I’m fixing to not do any more rain dances for a while.

After the paper came out last Thursday morning announcing my intention to do one, late in the afternoon my action came to fruition. There were still beams of sunshine coming down when I heard the first light patter on my deck.

Shortly thereafter the sky got dark, the winds began to roar and a Noah’s Arc type downpour descended upon us. It lasted until well after dark and dumped two inches of rain and hail upon us. Then the storm knocked the power off for the next five hours.

Did y’all know that if you light about eight candles and put them in a cluster they will give off about as much light as a 65 watt light bulb?

I checked the thermostat outside and the temperature had dropped to 72 degrees, making it cooler outside than it was inside, what with no power and no air conditioning. So I opened some doors and was siting beside my cluster of flickering candles reading when I began to hear little popping sounds followed by sizzling sounds like bacon was frying. It turned out to be moths being swallowed up and fried by my candles. It’s amazing the sounds you can hear when there’s no humming of the fridge and no blaring sounds from the TV.

I got tired of frying moths so I closed the doors, but I continued reading by my cluster of candles and the situation seemed to take me back in time, and I liked it.

It put me in mind of a time long ago when I was a little boy and was reading a ragged and worn book of fairy tales by candle light because my grandmother didn’t like the smell of the fumes from a kerosene lamp. I was staying with my grand parents on my daddy’s side–the side that didn’t have any Indian blood mixed in.

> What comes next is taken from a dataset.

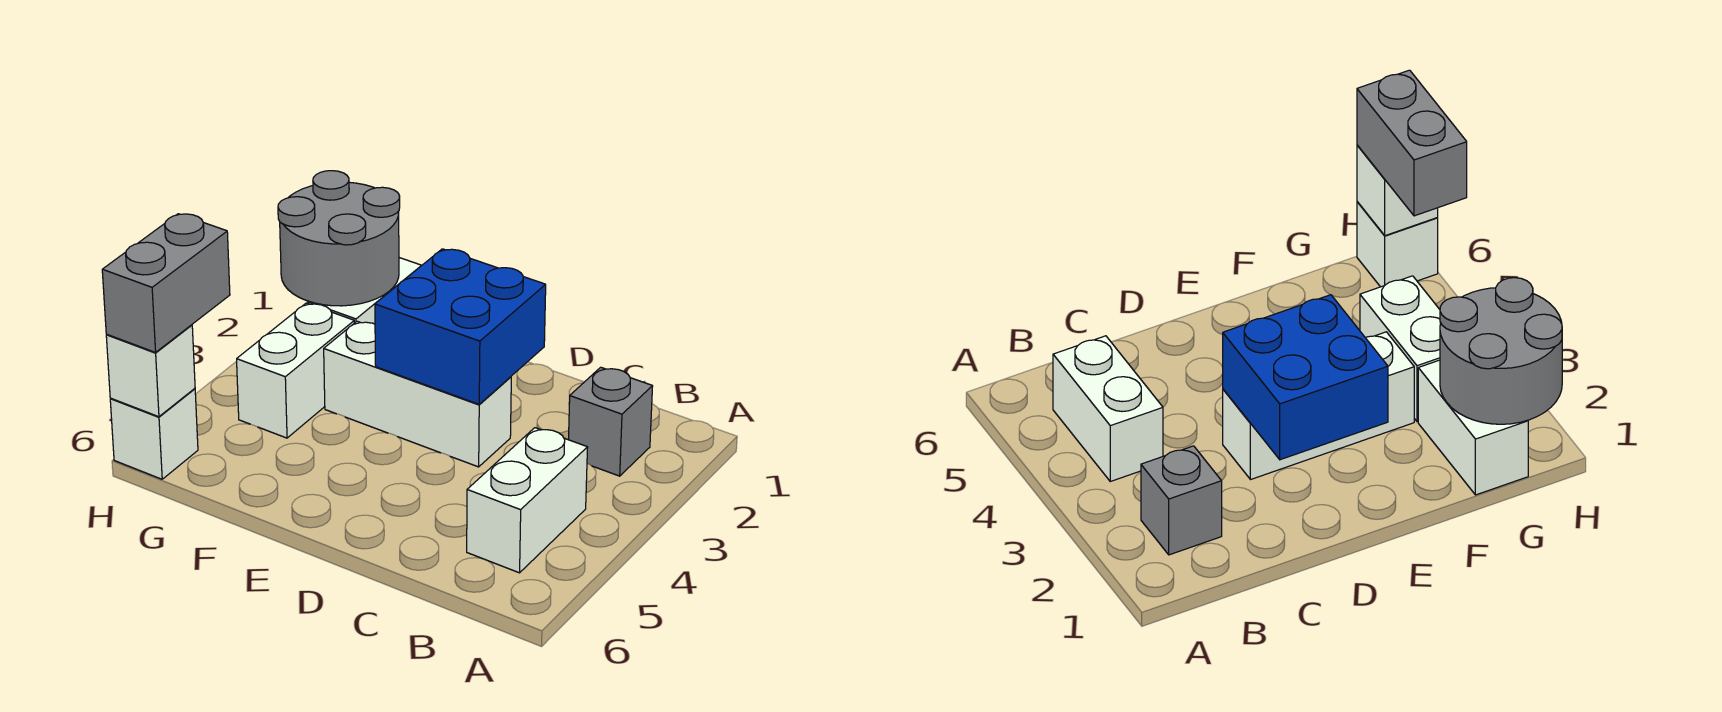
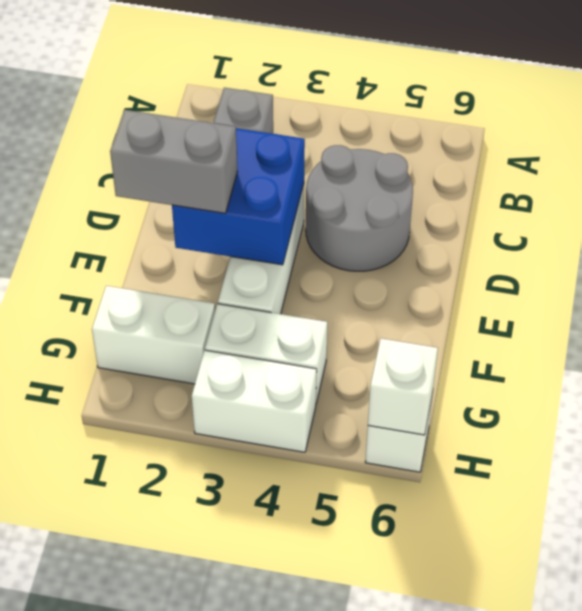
white brick B4:B5 level 1 -> white brick H3:H4 level 1
grey round brick G1:H2 level 2 -> grey round brick C4:D5 level 1
grey brick H5:H6 level 3 -> grey brick E1:E2 level 3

Even though there wasn’t any Indian blood on my daddy’s side of the family, some of them didn’t shy away from firewater. But my granddaddy, Poppa John, wasn’t one of them. I think the reason for his abstinence was that one of Momma Nell’s favorite sayings was, “Lips that touch alcohol or tobacco will never touch mine.”

She was a beauty and I think that’s why Poppa John was a teetotaler and never smoked, chewed or dipped.

My grandmother’s maiden name was Nellie Brooks and she was a school teacher. I think that was one reason she was pleased that I like to read. Late that night while I was engrossed in Hazel and Gretel, she served me up a dish of fresh sliced peaches from her orchard topped with fresh cream she had skimmed off the milk from her cow.

Uh oh! The power just came back on. The TV blasted out, the lights flashed or and the fridge began to hum, and I was suddenly snatched away from my trip back into time.

I got mixed reviews on the results of my rain dance. It seems that the two-five inches of rain we received over a two-day period was accompanied by some powerful winds and some folks incurred some property damage. I received word that some folks thought I ought to lay off with the #@%& rain dances, but then one sweet lady called to tell me I had saved her vegetable garden.

A long time ago, a gentleman who has been a great inspiration to me, Mister Mark Twain, said, “Everybody talks about the weather but nobody does anything about it.”

I think that was his way of saying that Mother Nature is in charge of the weather. I also think he had the great foresight to know that driving SUV’s and eating Big Mac’s don’t have diddle to do with the weather.

I’m fixing to turn everything off and go to bed before the power goes off again.